## Q1. Notebook
We'll start with the same notebook we ended up with in homework 1. We cleaned it a little bit and kept only the scoring part. You can find the initial notebook here.

Run this notebook for the March 2023 data.

What's the standard deviation of the predicted duration for this dataset?

- 1.24
- 6.24
- 12.28
- 18.28

Answer: 6.24

In [1]:
!pip freeze | grep scikit-learn

scikit-learn==1.5.0


In [2]:
!python -V

Python 3.10.13


In [6]:
import pickle
import pandas as pd

In [19]:
year = 2023
month = 3

input_file = f'https://d37ci6vzurychx.cloudfront.net/trip-data/yellow_tripdata_{year:04d}-{month:02d}.parquet'
output_file = f'output/yellow_tripdata_{year:04d}-{month:02d}.parquet'

In [9]:
with open('model.bin', 'rb') as f_in:
    dv, model = pickle.load(f_in)

In [10]:
categorical = ['PULocationID', 'DOLocationID']

def read_data(filename):
    df = pd.read_parquet(filename)
    
    df['duration'] = df.tpep_dropoff_datetime - df.tpep_pickup_datetime
    df['duration'] = df.duration.dt.total_seconds() / 60

    df = df[(df.duration >= 1) & (df.duration <= 60)].copy()

    df[categorical] = df[categorical].fillna(-1).astype('int').astype('str')
    
    return df

In [13]:
pip install pyarrow

Note: you may need to restart the kernel to use updated packages.


In [14]:
df = read_data('https://d37ci6vzurychx.cloudfront.net/trip-data/yellow_tripdata_2023-03.parquet')

In [15]:
dicts = df[categorical].to_dict(orient='records')
X_val = dv.transform(dicts)
y_pred = model.predict(X_val)

In [16]:
y_pred.std()

6.247488852238703

## Q2. Preparing the output
Like in the course videos, we want to prepare the dataframe with the output.

First, let's create an artificial ride_id column:

df['ride_id'] = f'{year:04d}/{month:02d}_' + df.index.astype('str')
Next, write the ride id and the predictions to a dataframe with results.

Save it as parquet:

df_result.to_parquet(
    output_file,
    engine='pyarrow',
    compression=None,
    index=False
)
What's the size of the output file?

- 36M
- 46M
- 56M
- 66M Note: Make sure you use the snippet above for saving the file.
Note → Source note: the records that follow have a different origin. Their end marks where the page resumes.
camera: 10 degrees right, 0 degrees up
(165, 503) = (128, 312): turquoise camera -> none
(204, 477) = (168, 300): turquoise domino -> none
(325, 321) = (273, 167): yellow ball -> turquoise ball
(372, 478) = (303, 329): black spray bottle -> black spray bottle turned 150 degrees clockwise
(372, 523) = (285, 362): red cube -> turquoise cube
It should contain only these two columns. For this question, don't change the dtypes of the columns and use pyarrow, not fastparquet.

Answer: 66M

In [17]:
!mkdir output

In [20]:
df['ride_id'] = f'{year:04d}/{month:02d}_' + df.index.astype('str')

In [21]:
df_result = pd.DataFrame()
df_result['ride_id'] = df['ride_id']
df_result['predicted_duration'] = y_pred

In [22]:
df_result.to_parquet(
    output_file,
    engine='pyarrow',
    compression=None,
    index=False
)

In [23]:
!ls -lh output

total 66M
-rw-rw-rw- 1 codespace codespace 66M Jul  9 12:06 yellow_tripdata_2023-03.parquet


## Q3. Creating the scoring script
Now let's turn the notebook into a script.

Which command you need to execute for that?
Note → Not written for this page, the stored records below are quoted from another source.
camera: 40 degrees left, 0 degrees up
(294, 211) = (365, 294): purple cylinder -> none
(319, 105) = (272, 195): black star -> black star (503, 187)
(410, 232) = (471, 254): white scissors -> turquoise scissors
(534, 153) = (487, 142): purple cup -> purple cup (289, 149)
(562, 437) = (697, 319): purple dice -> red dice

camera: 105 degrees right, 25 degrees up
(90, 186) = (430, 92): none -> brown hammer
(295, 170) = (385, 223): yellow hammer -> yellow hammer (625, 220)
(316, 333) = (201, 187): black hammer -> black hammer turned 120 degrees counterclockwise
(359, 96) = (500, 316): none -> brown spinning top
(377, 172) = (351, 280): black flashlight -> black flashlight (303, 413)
- Answer -> jupyter nbconvert --to script homework.ipynb

![Q3_module4.png](attachment:f96ffacd-22b1-4c0a-bba4-24ec2151b014.png)
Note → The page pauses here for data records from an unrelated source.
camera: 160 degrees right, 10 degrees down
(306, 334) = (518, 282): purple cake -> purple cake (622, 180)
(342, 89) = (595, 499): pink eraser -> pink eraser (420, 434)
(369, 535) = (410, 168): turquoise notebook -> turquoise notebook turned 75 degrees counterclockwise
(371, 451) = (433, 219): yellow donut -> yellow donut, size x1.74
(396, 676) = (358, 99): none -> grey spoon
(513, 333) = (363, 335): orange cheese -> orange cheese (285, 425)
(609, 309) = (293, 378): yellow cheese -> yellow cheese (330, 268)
## Q4. Virtual environment
Now let's put everything into a virtual environment. We'll use pipenv for that.

Install all the required libraries. Pay attention to the Scikit-Learn version: it should be the same as in the starter notebook.

After installing the libraries, pipenv creates two files: Pipfile and Pipfile.lock. The Pipfile.lock file keeps the hashes of the dependencies we use for the virtual env.

What's the first hash for the Scikit-Learn dependency?

Answer -> "sha256:057b991ac64b3e75c9c04b5f9395eaf19a6179244c089afdebaad98264bff37c"

![Q4_module4.png](attachment:54b20ad8-8123-4048-846f-19c0be5127dd.png)

## Q5. Parametrize the script
Let's now make the script configurable via CLI. We'll create two parameters: year and month.

Run the script for April 2023.

What's the mean predicted duration?

- 7.29
- 14.29
- 21.29
- 28.29

Answer - 14.29

![Q5_module4.png](attachment:40b4af14-6c20-4129-aa69-038f9cba3aae.png)

In [1]:
!python homework.py 2023 04

predicted mean duration: 14.292282936862449


## Q6. Docker container
Finally, we'll package the script in the docker container. For that, you'll need to use a base image that we prepared.

This is what the content of this image is:

FROM python:3.10.13-slim

WORKDIR /app
COPY [ "model2.bin", "model.bin" ]
Note: you don't need to run it. We have already done it.

It is pushed to agrigorev/zoomcamp-model:mlops-2024-3.10.13-slim, which you need to use as your base image.

That is, your Dockerfile should start with:

FROM agrigorev/zoomcamp-model:mlops-2024-3.10.13-slim

# do stuff here
This image already has a pickle file with a dictionary vectorizer and a model. You will need to use them.

Important: don't copy the model to the docker image. You will need to use the pickle file already in the image.

Now run the script with docker. What's the mean predicted duration for May 2023?

- 0.19
- 7.24
- 14.24
- 21.19

Answer is: 0.19

![Q6_module4.png](attachment:3562add6-1e97-49bf-a4f1-e559aa8d7c9e.png)